As DORV presents with anatomical and hemodynamic variations, surgical management varies and it is necessary to choose the optimal strategy based on individual cases. BVR is recommended in cases wherein both the right and left ventricles are balanced and well-functioning, as Fontan circulation may not be safe and stable in the long term. However, in cases of DORV involving a complex anatomy, it is difficult to select the optimal surgical strategy.

Bradley et al. [1] reported that BVR, particularly Rastelli-type reconstruction, is associated with higher late mortality and reintervention than Fontan repair. On the other hand, Oladunjoye et al. [2] reported that BVR for DORV with complex anatomy resulted in acceptable midterm outcomes with low mortality. However, freedom from surgical reintervention for LVOTS was low after BVR.

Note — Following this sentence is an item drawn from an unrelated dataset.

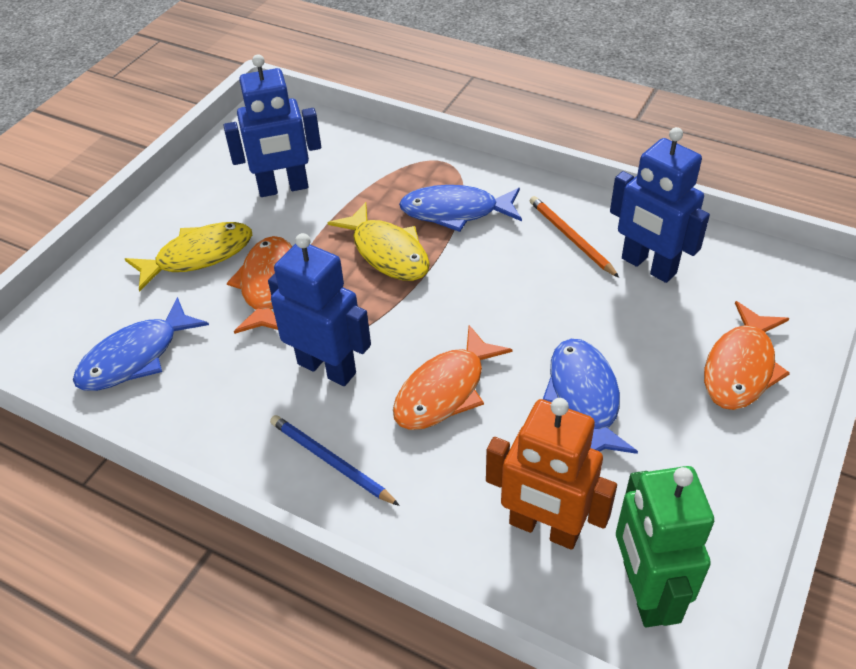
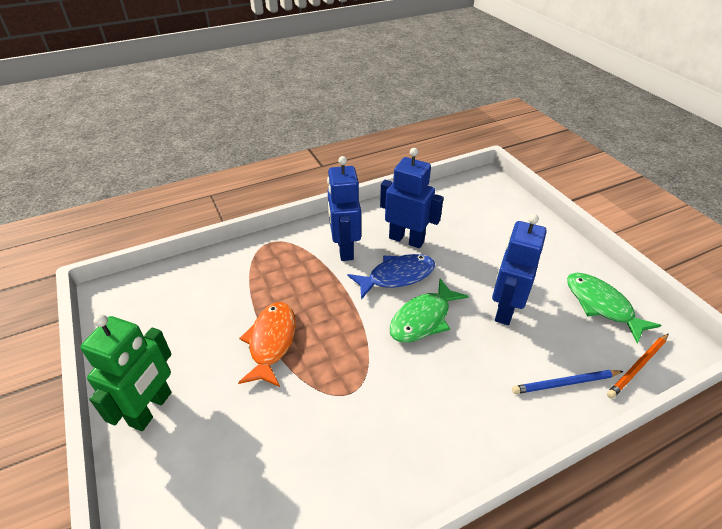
blue fish: 3 -> 1
green fish: 0 -> 2
orange fish: 3 -> 1
orange robot: 1 -> 0
yellow fish: 2 -> 0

Thus, in patients having DORV with a complex anatomy, it is required to thoroughly understand the precise intracardiac structures and carefully consider an operative plan with preferable consequences and fewer complications. A 3D-printed heart model precisely replicates the anatomical structure of congenital heart disease and enables an easier preoperative evaluation. Shiraishi et al. [3] created a flexible stereolithographic biomodel using rubber-like urethane which enabled preoperative simulation of individual surgical operations. Furthermore, they developed superflexible polyurethane heart models similar to our model in the present case which have realistic flexibility that enables retraction, incision, and suturing for preoperative simulation. Hoashi et al. [4] created 3D-printed heart models for preoperative surgical simulation in 20 patients including those with DORV, and reported that 3D-printed heart models are useful for understanding the relationship between intraventricular communications and great vessels and for simulations to create intracardiac pathways. Zhao et al. [5] reported that surgical planning based on 3D printing could decrease bypass and cross-clamp times during surgery.

In the present case, the use of a 3D-printed heart model facilitated the decision-making of a surgical plan and the performance of UVR that avoids complications after BVR. A 3D-printed heart model can be a useful alternative in patients whose repair strategy (i.e., BVR or UVR) is difficult to judge similar to our case.